"You have not told me yet about the ring!"
That was not wisely said! Balder checked himself with a sudden, strong hand, and held still,—his brows lowered down and his lips settled together,—until his pulses were quiet and his cheeks once more pale.
"I will tell you," he said; "but to understand, you must first hear some other things." He hesitated, face to face with an analysis of murder. The position was at once stimulating and appalling. To dissect and reduce to its elements that grisly murder-devil which had once possessed his own soul, and whose writhings beneath the scalpel he would therefore feel as his own—here loomed a prospect large and terrible! Nevertheless, Balder took up the knife.
The white petal of an apple-blossom, part from its calyx, came floating earthwards; but a breeze caught it and wafted it aloft. It sank again, and was again arrested and borne skywards. Finally is disappeared over the cliff-edge.
"The weight that made it fall is of the earth," said Balder (both he and Gnulemah had been watching the petal's course). "The breeze that buoyed it up was from heaven, and so it is with man. Were there no heavenly support, he would fall at once, but whether or not, he always tends to fall."
Gnulemah objected, "It loves the air better than the earth!"
"When man begins to fall, he becomes mad, and thinks he is not falling, but that earth is heaven, to which he is rising.
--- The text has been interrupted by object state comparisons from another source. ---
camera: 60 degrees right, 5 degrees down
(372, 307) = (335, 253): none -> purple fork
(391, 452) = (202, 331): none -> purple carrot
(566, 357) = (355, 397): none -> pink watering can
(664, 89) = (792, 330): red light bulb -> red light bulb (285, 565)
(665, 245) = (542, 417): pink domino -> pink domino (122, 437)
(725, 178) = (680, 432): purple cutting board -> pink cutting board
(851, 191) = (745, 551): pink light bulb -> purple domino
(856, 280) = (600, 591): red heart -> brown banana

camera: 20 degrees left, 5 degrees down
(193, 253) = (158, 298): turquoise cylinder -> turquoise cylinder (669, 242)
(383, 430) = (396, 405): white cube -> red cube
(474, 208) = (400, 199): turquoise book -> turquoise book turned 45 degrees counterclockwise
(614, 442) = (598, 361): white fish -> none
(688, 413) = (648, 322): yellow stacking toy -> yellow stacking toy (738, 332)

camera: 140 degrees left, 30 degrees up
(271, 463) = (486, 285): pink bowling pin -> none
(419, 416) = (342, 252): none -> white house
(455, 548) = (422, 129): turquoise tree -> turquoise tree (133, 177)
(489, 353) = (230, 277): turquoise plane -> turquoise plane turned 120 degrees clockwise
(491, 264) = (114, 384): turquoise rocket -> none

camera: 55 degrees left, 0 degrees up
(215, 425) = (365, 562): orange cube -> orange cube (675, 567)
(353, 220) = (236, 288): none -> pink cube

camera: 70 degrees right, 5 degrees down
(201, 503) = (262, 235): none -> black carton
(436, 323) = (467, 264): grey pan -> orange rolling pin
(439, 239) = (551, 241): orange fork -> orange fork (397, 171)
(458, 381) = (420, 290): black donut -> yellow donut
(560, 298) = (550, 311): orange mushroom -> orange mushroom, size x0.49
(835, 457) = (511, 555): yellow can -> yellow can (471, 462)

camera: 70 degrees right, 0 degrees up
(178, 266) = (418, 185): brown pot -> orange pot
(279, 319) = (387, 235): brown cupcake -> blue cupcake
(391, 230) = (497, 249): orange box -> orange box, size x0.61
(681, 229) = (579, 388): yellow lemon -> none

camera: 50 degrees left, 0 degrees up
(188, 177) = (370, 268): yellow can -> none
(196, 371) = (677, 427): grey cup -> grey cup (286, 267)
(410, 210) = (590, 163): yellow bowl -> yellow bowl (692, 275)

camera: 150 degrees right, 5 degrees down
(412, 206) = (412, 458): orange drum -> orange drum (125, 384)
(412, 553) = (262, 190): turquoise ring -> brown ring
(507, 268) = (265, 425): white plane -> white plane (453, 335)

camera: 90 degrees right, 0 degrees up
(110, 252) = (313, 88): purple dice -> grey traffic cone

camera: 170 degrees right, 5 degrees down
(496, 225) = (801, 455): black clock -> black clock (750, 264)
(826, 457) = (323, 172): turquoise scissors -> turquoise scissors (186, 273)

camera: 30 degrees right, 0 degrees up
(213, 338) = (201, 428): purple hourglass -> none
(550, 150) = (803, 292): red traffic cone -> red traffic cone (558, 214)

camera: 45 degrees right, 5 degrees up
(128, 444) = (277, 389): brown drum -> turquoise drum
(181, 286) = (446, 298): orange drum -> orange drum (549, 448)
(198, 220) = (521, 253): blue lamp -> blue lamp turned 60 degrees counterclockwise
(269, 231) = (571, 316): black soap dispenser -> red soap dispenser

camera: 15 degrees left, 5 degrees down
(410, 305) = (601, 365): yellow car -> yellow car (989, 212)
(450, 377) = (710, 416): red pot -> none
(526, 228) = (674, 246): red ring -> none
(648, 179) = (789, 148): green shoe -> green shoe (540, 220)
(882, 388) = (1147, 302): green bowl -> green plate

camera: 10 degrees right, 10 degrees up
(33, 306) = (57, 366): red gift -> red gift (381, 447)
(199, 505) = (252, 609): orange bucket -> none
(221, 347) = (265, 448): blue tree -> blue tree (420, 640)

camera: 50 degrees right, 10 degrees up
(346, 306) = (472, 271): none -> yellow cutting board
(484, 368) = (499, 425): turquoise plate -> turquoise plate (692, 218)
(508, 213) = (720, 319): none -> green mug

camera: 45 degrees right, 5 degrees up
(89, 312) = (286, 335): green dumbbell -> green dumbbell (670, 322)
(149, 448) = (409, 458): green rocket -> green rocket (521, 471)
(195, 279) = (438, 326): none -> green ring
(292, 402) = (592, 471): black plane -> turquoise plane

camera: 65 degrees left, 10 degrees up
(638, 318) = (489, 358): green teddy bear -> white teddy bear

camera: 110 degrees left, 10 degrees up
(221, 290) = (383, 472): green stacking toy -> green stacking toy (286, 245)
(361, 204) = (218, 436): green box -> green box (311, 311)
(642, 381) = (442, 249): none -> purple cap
But since earth is not like heaven, infinite, he does not wish others to enjoy it, lest his own pleasure be marred."
"How can that be?" said the unwilling Gnulemah. "What can make men so happy on earth as other men?"
"Each wants all power for himself," rejoined Balder, his voice growing stern as he pursued his theme. "They want to hurl their fellows out of the world, even to annihilation. Every moment this hatred is let grow in the heart's garden, it spreads and strengthens, till it gains dominion and makes men slaves, and madder than before. Each will be above his rival,—his enemy! he will be absolute master over him. And from that resolve is born murder!"
"Why do you tell Gnulemah this?" she asked, lifting her head like a majestic serpent. But she could not stop him now. His voice, measured at first, was now driven by emotion.